(Photo from Baltana)
Our currently featured books, “Are You Famous?,” by Ken Waldman and “Two Natures,” by Jendi Reiter, can be found by scrolling down below this post, along with the First Tuesday Replay. Or, just click the author’s name on our author’s page.
UPCOMING ON SNOWFLAKES IN A BLIZZARD, JAN. 8-14.
“THE ART OF HEALING,” BY CHARLES AND GAIL ENTREKIN.
Many books have been written by cancer survivors, many others by their family members or caregivers. But this account of Charles Entrekin’s life-or-death struggle with leukemia is different, because it looks at the story from two perspectives — his, and that of his wife Gail. Moreover, it does so with poetry.
Says Charles: “This book documents a transformative and cathartic experience in my life, and it is a natural follow-up to my previous collection of poems, PORTRAIT OF A ROMANCE, a love story to my wife. THE ART OF HEALING also tells a story—a story of discovery and fear, healing, forgiveness, compassion and love.
“Gail and I had experienced what we called a shared reality for 35 years, but approached my diagnosis of cancer, of necessity, from separate points of view. It became obvious that we were going to have to go through this experience as separate people. We began looking into Buddhist philosophy and thought. As I began facing the possibility of not surviving this experience, I found myself trying come to grips with what my life story was all about. The more I delved into Buddhism, the more I began to appreciate a perspective that questioned my belief and attachment to the story of who I thought I was.
“After spending some time doing this, I tried to explain to my brother on the telephone one day what about Buddhism interested me and I failed to come up with a good answer. So I set about devising what I call my ‘elevator speech,’ a way of explaining — in a limited amount of time–what attracted me to Buddhism. The short version is as follows: Buddhism gave me a way to let go of my attachment to the self I used to believe in.”
“3 WOMEN, 4 TOWNS, 5 BODIES,” BY TOWNSEND WALKER.

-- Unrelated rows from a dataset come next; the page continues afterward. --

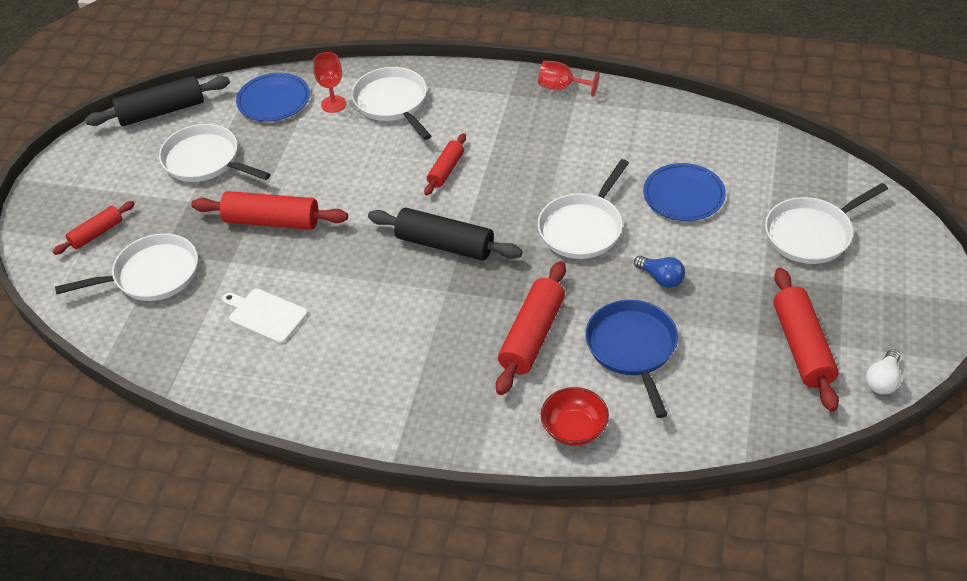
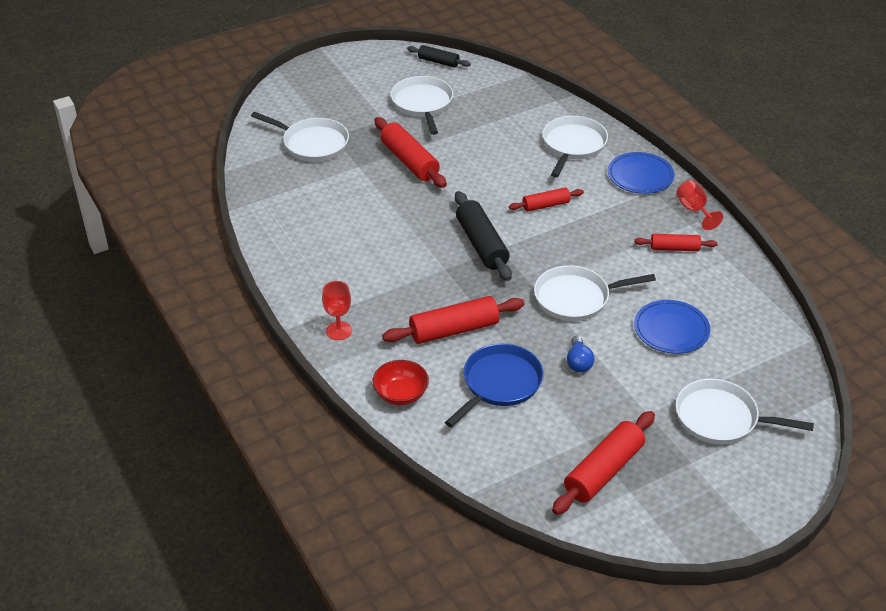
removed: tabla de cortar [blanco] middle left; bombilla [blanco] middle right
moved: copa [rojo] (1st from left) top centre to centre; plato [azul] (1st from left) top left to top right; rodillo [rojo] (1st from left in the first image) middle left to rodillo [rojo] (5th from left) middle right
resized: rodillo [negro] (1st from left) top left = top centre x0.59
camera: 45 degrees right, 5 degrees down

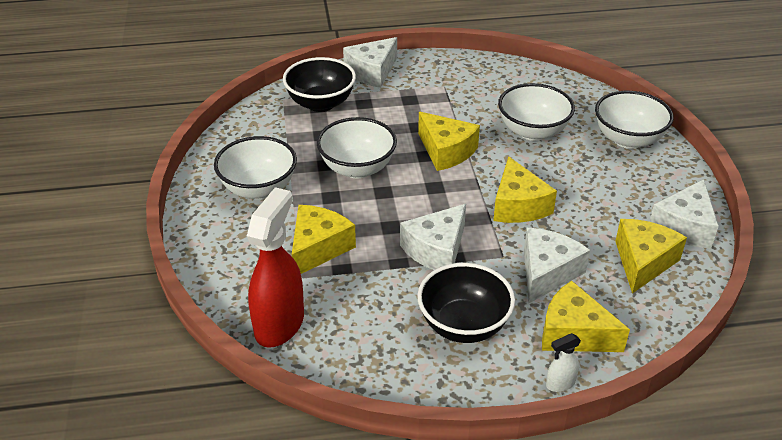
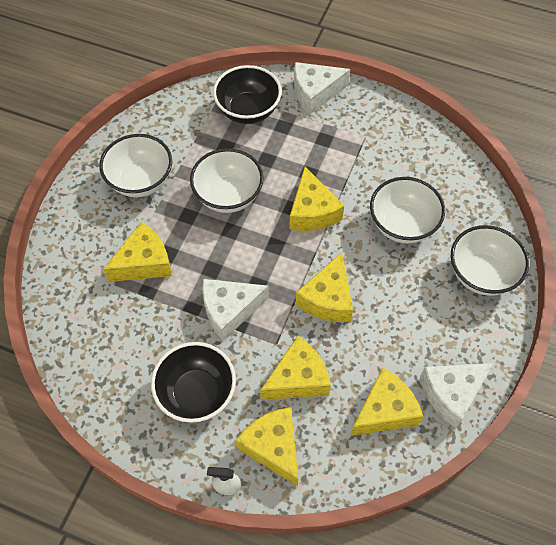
removed: pulverizador [rojo] centre
recoloured: queso [blanco] (3rd from left) middle right to queso [amarillo] (3rd from left) bottom centre
camera: 30 degrees right, 20 degrees up

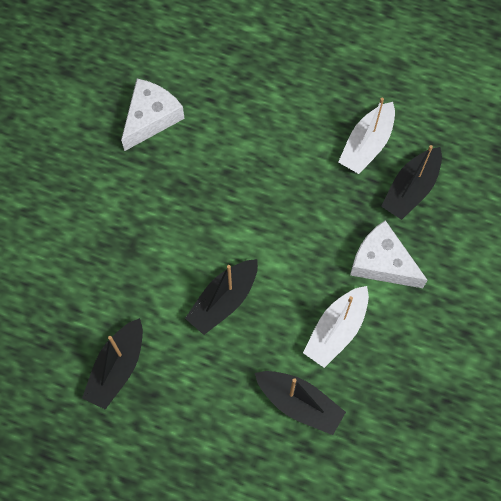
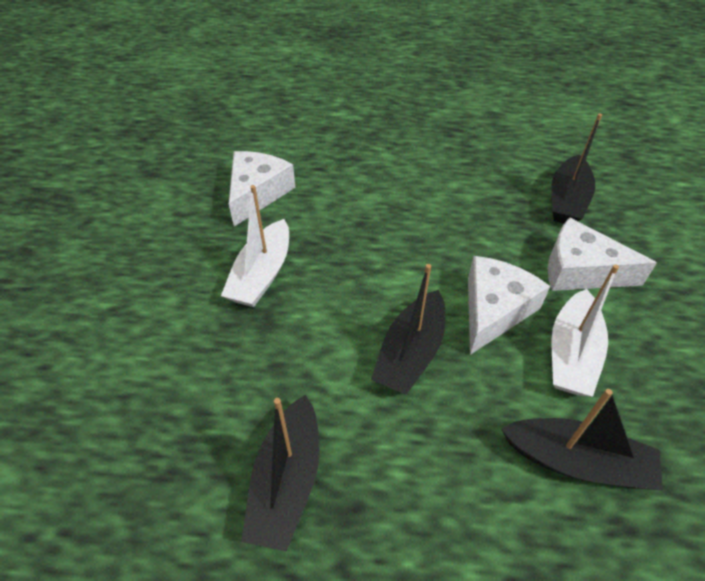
added: queso [blanco] (2nd from left) middle right
moved: barco [blanco] (2nd from left in the first image) top right to barco [blanco] (1st from left) centre
camera: 15 degrees left, 20 degrees down

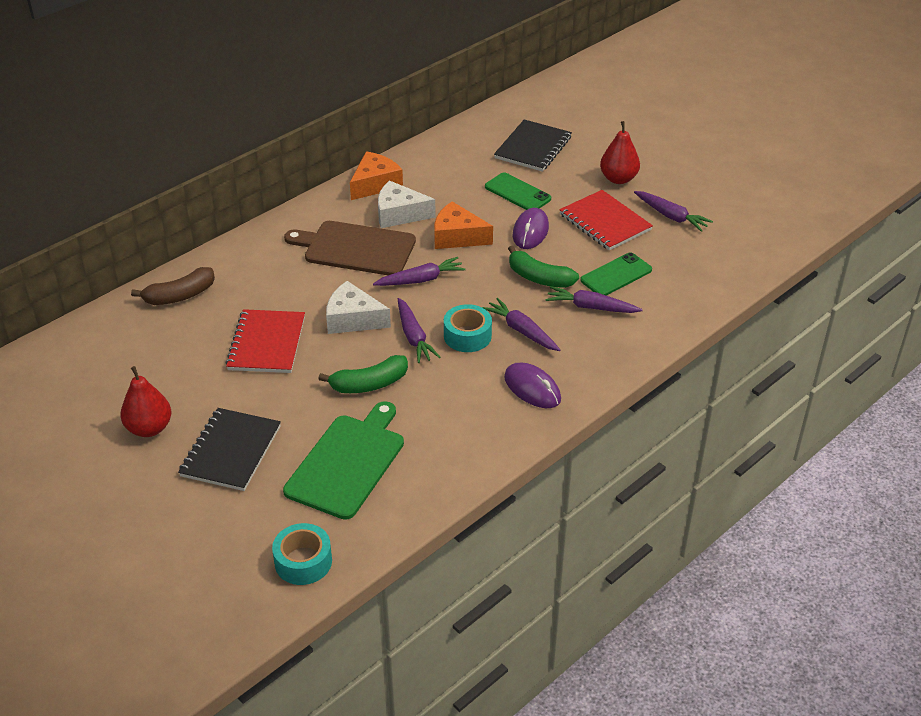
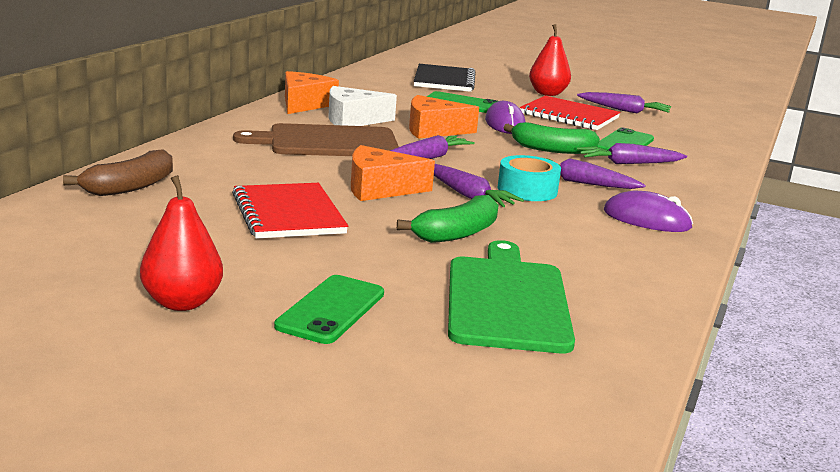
removed: cinta adhesiva [turquesa] (1st from left) bottom left
replaced: cuaderno [negro] (1st from left) middle left to móvil [verde] (1st from left) centre
recoloured: queso [blanco] (1st from left) centre to queso [naranja] (2nd from left) centre
camera: 25 degrees left, 20 degrees down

These sixteen stories are rooted in foreign places, cemeteries, violence, and strong women. The worlds the characters construct are unforgiving. Their paths cross in tangled and sometimes unfortunate ways. In the title novella, five linked stories, three women use wit, seduction, and weapons to master the men they meet. The ribald reverend in “The Second Coming” meets his match in nineteen-year-old Charity. In “Super Secrets,” two women are neighbors and lovers, until one is betrayed and exacts revenge. On a darker note, a crazed horse and a storm at sea shatter a fragile love in “Slashing at the Nets.” Then, in “Storm Painter,” an artist moves in with a writer, but their past destroys his third novel. Place is important. No one other than an Italian detective would ﬁnd a clue in a singular tortellino. The New York sniper would only be trained by the Israeli Defense Force. This short story collection spans centuries where nothing is as it seems, and twists are as abundant as they are deadly.
“BREAKFAST WITH NERUDA,” BY LAURA MOE
Eighteen year old Michael Flynn chooses to live in his 1982 Ford LTD station wagon, The Blue Whale, rather than his mother’s home. Her hoarding has made the house unlivable. Then Michael commits a crime and is sentenced to community service, where he meets chain-smoking Shelly Miller, who is also cleaning the high school over the summer. What should have been tedious leads to a journey to self-discovery.
Michael begins to fall for Shelly, but isn’t ready to open up to her. Shelly, in turn, isn’t quick to reveal much about herself either. However, it’s a shared love of words and Pablo Neruda’s poetry that brings them closer. Slowly, Michael begins to entrust Shelly with the parts of himself he felt necessary to hide, including the fact he’s never met his father. His honesty eventually coaxes Shelly into revealing her own troubled past. The two forge a bond, and Shelly helps Michael uncover the buried secrets that reveal his identity.